JG Summit fell 3 percent to 24.25 pesos. The company gets about half its revenue from food, agriculture and commodities, and 24 percent from air transportation.

Overseas Investors

Cebu Air, which plans to fly 10 million passengers this year, sold 30.66 million shares in the IPO. Manila-based JG Summit sold 155.98 million existing shares. As much as 70 percent of the offering was allotted to overseas investors.

The airline had net income of $68.4 million in the first half of this year, according to its IPO prospectus. The document also said Cebu Air carried more passengers on domestic flights in the period than its bigger rival Philippine Airlines Inc., which is involved in a labor dispute with flight attendants and has a shortage of pilots.

The share sale surpassed AirAsia Bhd.’s $227 million IPO in 2004 and Ryanair Holdings Plc.’s $160 million initial share sale in 1997, Cebu Air said in a statement today. Ryanair’s market value has climbed to 6.2 billion euros ($8.7 billion) at yesterday’s closing price, while AirAsia was worth 7.1 billion ringgit ($2.3 billion) at the 12:30 p.m. break in Kuala Lumpur.

The Manila-based carrier aims to fly 20 million passengers by 2014, Gokongwei said in a speech today. International fliers will increase by as much as 35 percent, while local passengers will rise by 15 percent over five years, he said.

Market Share

Cebu Air has a fleet of 29 jets that fly to 33 Philippine and 16 international destinations. The company said its share of the domestic market is almost 50 percent while it controls 15 percent of international passenger traffic into the Philippines.

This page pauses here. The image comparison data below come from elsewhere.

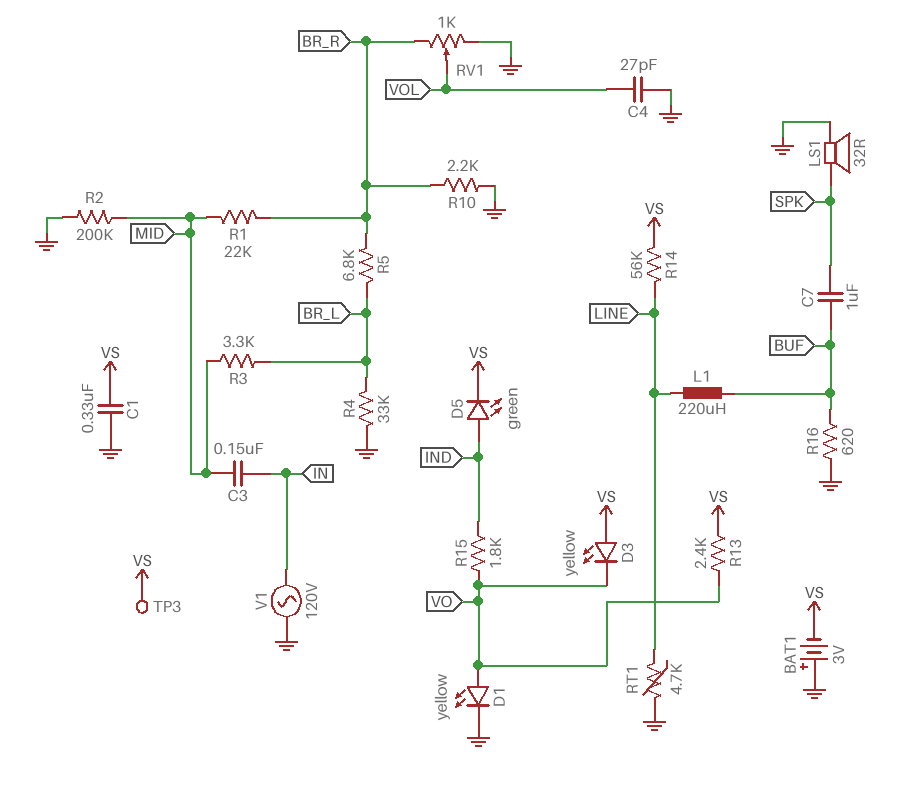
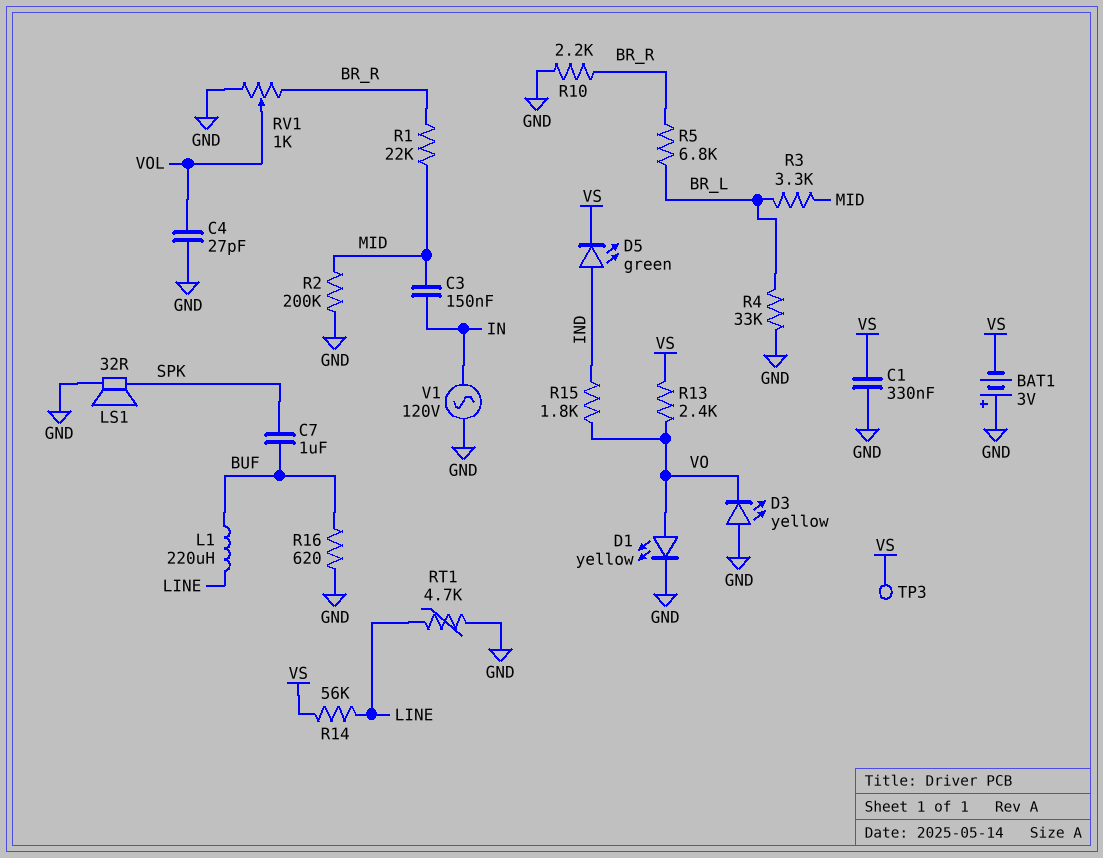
D3: LED yellow (A VS, K VO) -> LED yellow (A GND, K VO)

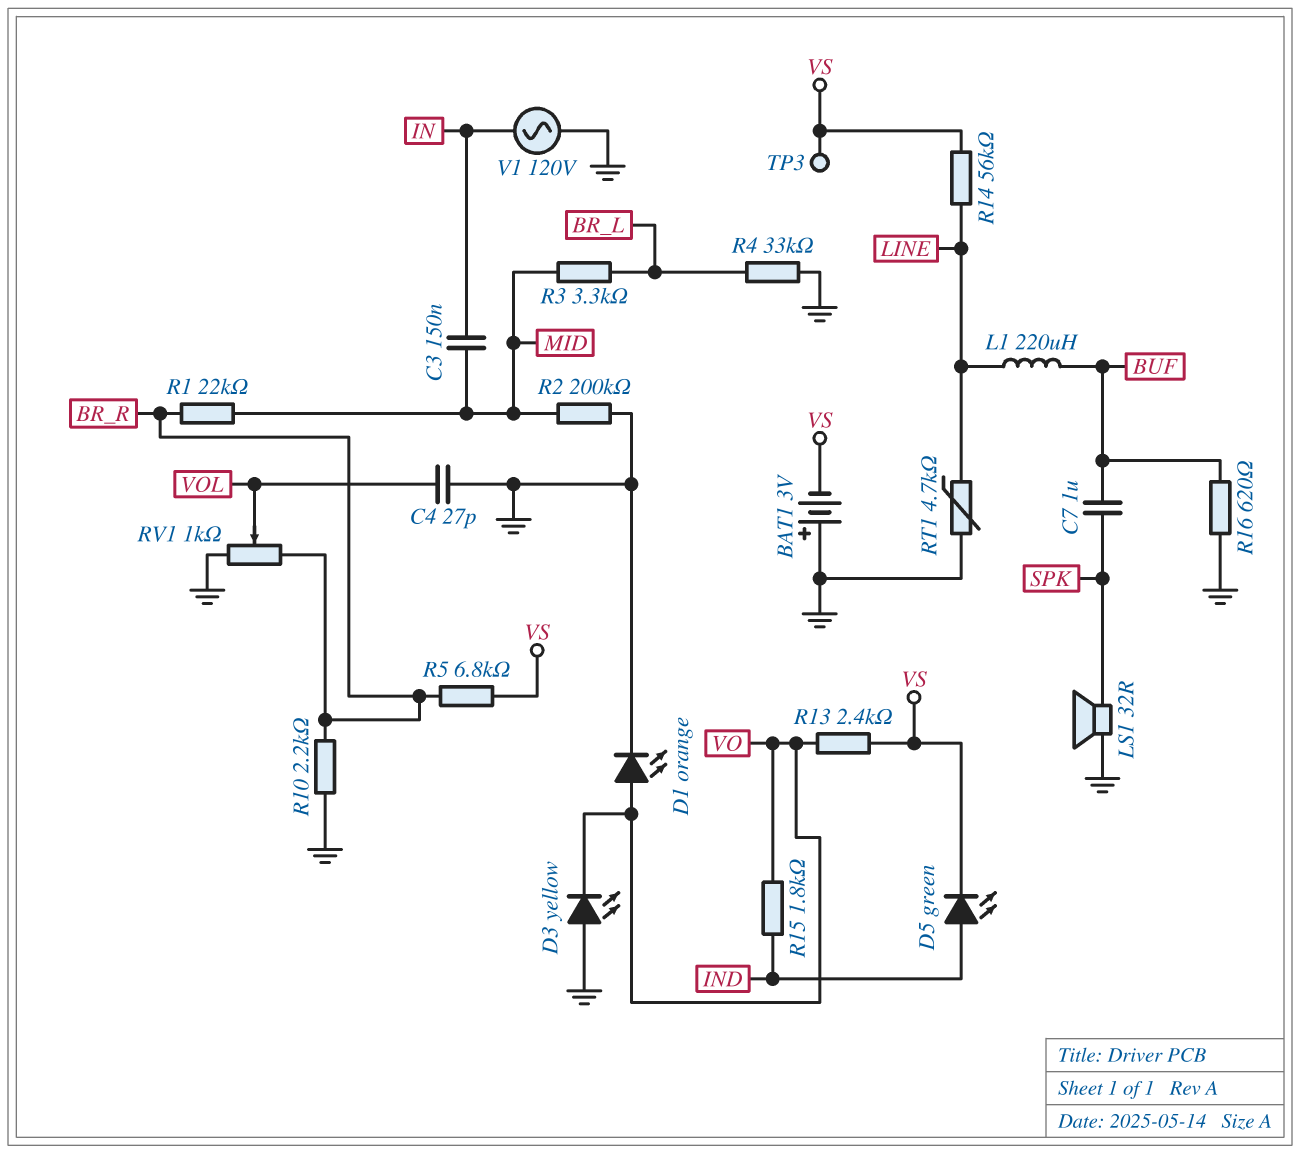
C1: 330nF (GND, VS) -> none
D1: LED yellow (A VO, K GND) -> LED orange (A VO, K GND)
R5: 6.8k (BR_L, BR_R) -> 6.8k (BR_R, VS)

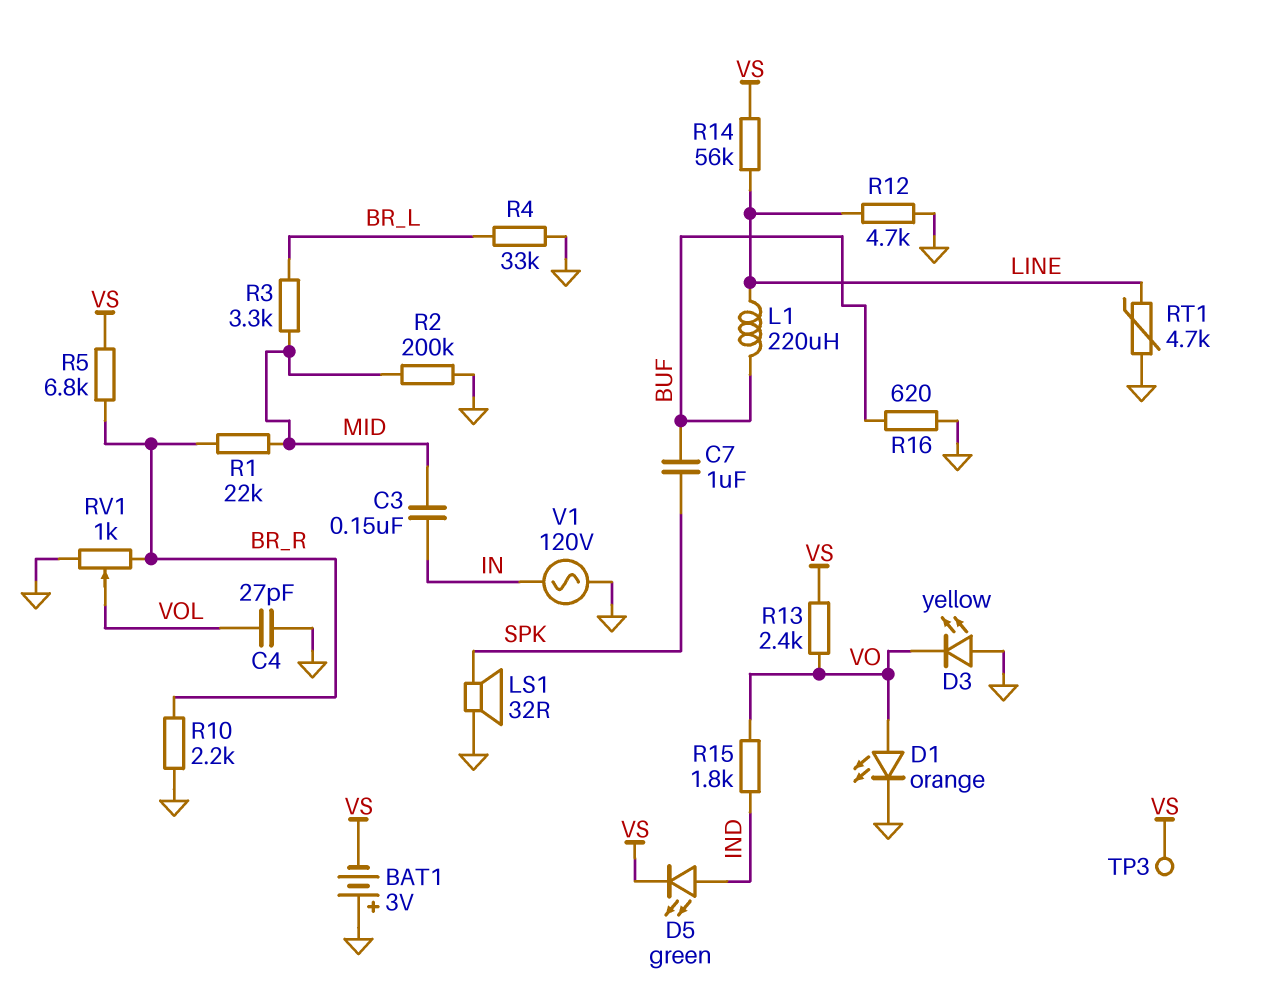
R12: none -> 4.7k (GND, LINE)

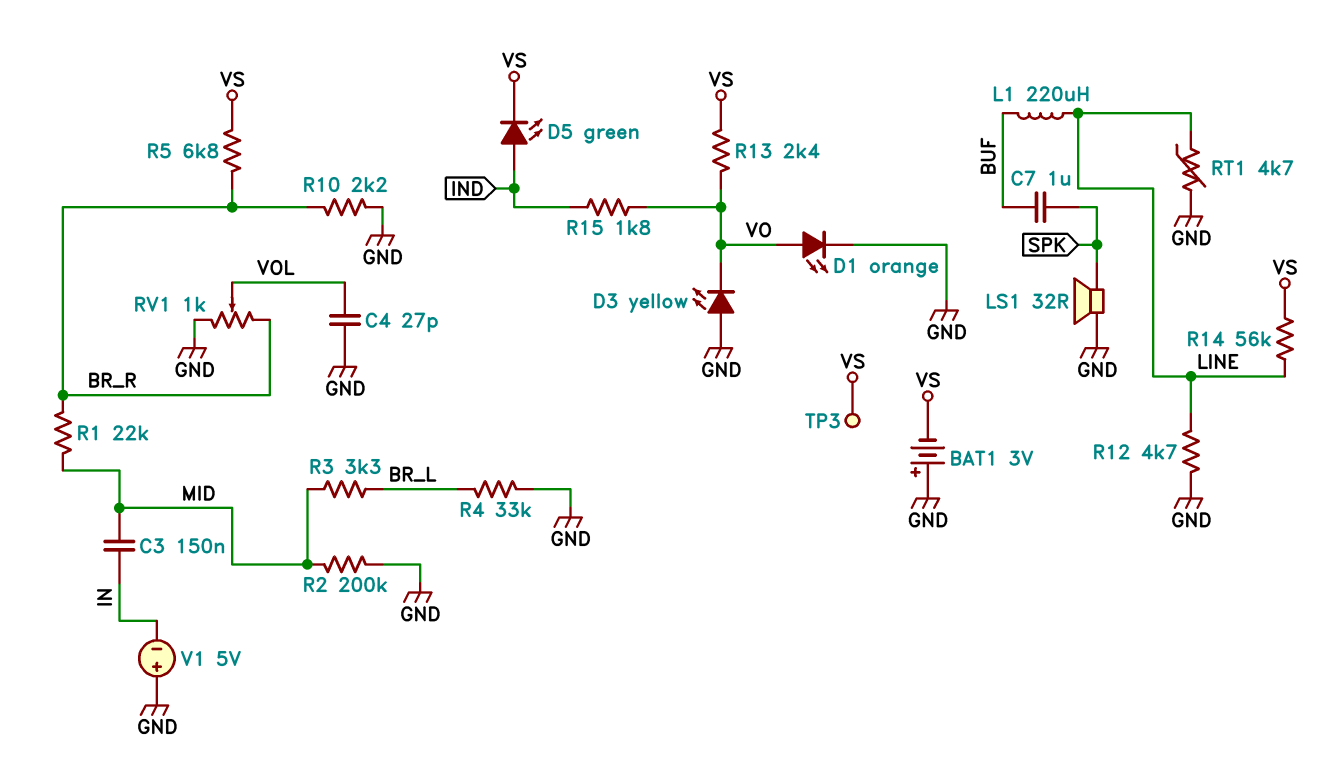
R16: 620 (BUF, GND) -> none
V1: AC 120V (GND, IN) -> 5V (plus GND, minus IN)

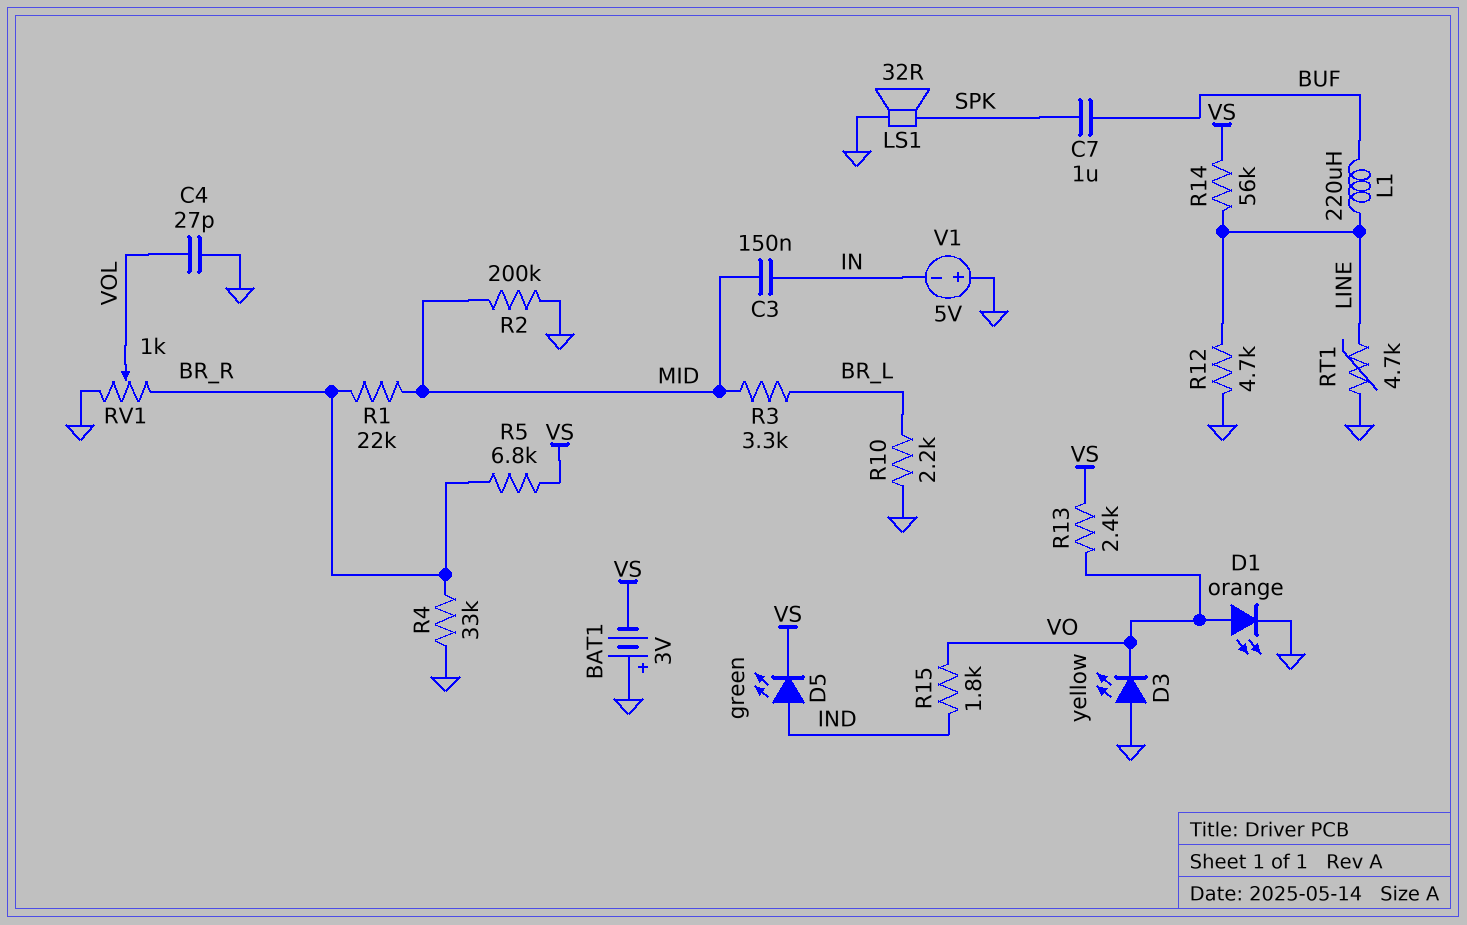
R4: 33k (BR_L, GND) -> 33k (BR_R, GND)
R10: 2.2k (BR_R, GND) -> 2.2k (BR_L, GND)
TP3: test point (VS) -> none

The IPO, which was priced at the middle of the 110 pesos to 135 pesos range targeted by the airline, is the Philippines’ largest since 2005, when SM Investments Corp. raised 28.8 billion pesos.

JG Summit will use its estimated $400 million share of proceeds from the sale for debt payment. The company has $300 million of debt due between 2011 to 2013, Bach Johann Sebastian, senior vice president at Cebu Air and vice president at JG Summit, said today.

Cebu Air also said it may sell an additional 28 million shares should demand exceed the stock on sale. Citigroup Inc., Deutsche Bank AG, JPMorgan Securities Ltd. managed the overseas sale of the shares while ATR KimEng Capital Partners Inc. arranged the domestic component of the offering.